Tubea has found that 60% of people who have had sex by the age of 16 years old have not used any forms of contraception. This has led to a dramatic increase in reported sexually transmitted diseases, including fatal incidents of HIV/AIDS among adolescents. This is a very serious matter since our government must take action by trying to protect our youth and prevent the matter from becoming worse. The situation could become worse when students have to drop out so they can take care of their children. These students are still themselves children and would find it difficult to take on full responsibility for a child.

Schools have to take some action to educate teenagers about the responsibilities involved in caring for a child. Parents should be glad that the school that their children attend cares enough to try and help them when it comes to sex education.

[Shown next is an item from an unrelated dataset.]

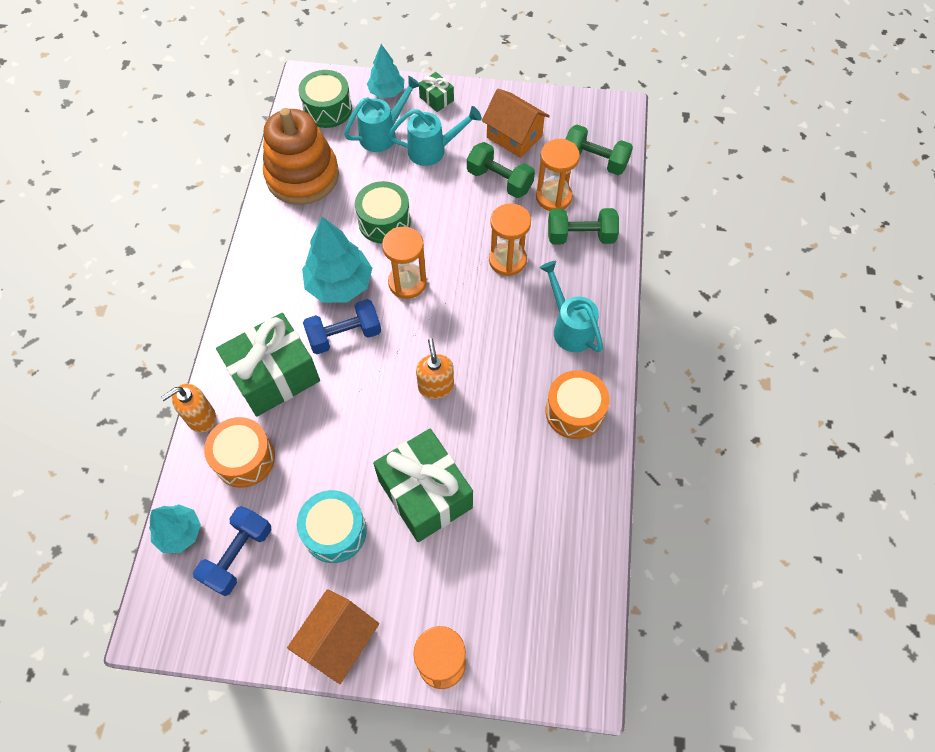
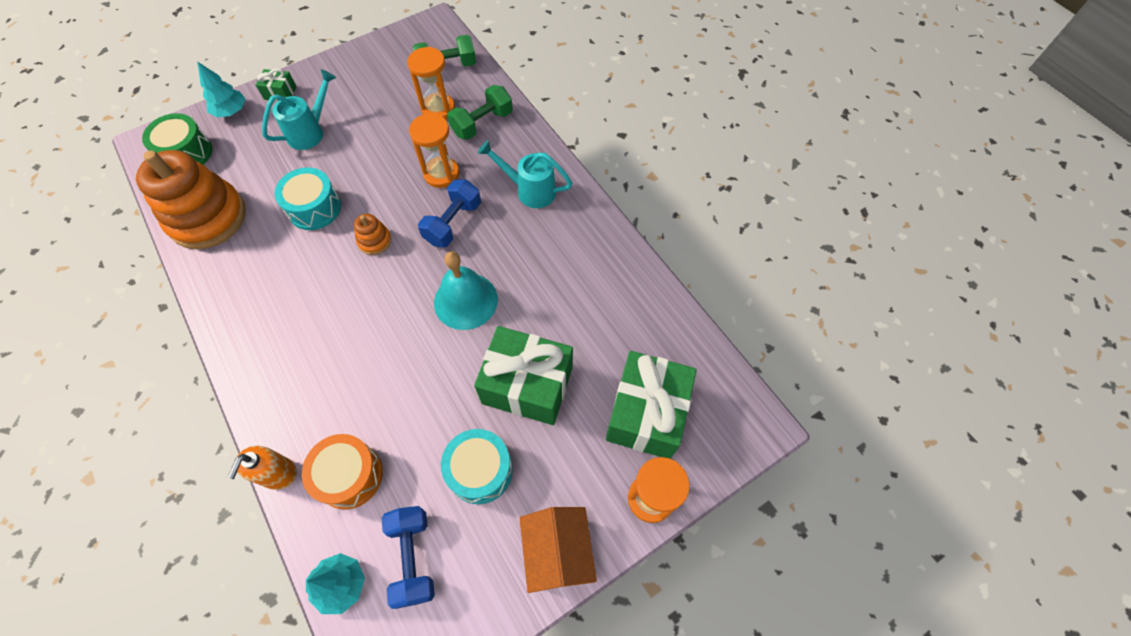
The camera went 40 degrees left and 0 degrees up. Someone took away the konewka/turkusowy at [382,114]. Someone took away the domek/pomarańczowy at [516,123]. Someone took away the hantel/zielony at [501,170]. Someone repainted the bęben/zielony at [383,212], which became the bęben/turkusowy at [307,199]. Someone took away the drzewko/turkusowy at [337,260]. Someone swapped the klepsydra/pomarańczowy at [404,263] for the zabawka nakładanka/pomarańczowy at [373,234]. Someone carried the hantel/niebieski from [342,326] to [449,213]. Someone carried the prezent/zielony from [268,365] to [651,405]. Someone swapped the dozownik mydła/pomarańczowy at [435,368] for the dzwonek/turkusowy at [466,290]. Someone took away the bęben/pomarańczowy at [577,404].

Health workers could help in this situation by going around to every school and giving sex education or free condoms. However, this plan would be too expensive for the government, and it would also be time-consuming. It is not the health worker’s job to provide services such as free condoms.

Instead, today’s youth need to be taught throughout their secondary school years about pregnancies and sexually transmitted diseases. Sexually transmitted diseases and pregnancies could be reduced by the availability of condoms in schools. This would help girls not have to go through a painful abortion or a miscarriage. In addition, health workers would like our youth to live a happier life without the incidence of sexually transmitted diseases and pregnancies. Therefore, schools should be having condom vending machines; teachers do not want to see their students affected by pregnancies or sexually transmitted diseases.

Most teen mothers live on Centrelink, and 8 per cent of them live under the poverty line. Furthermore, teen mothers do cost tax payers 3 billion dollars a year. That is why the Australian government should allow condom vending machines in schools. The distribution of condom vending machines in school would lower the rate of drop outs pregnancies and sexually transmitted diseases. Most importantly, the distribution of condoms in public high schools would promote safe sex among teenagers. All members of society have to make sure that teenagers are given every single opportunity to make right action.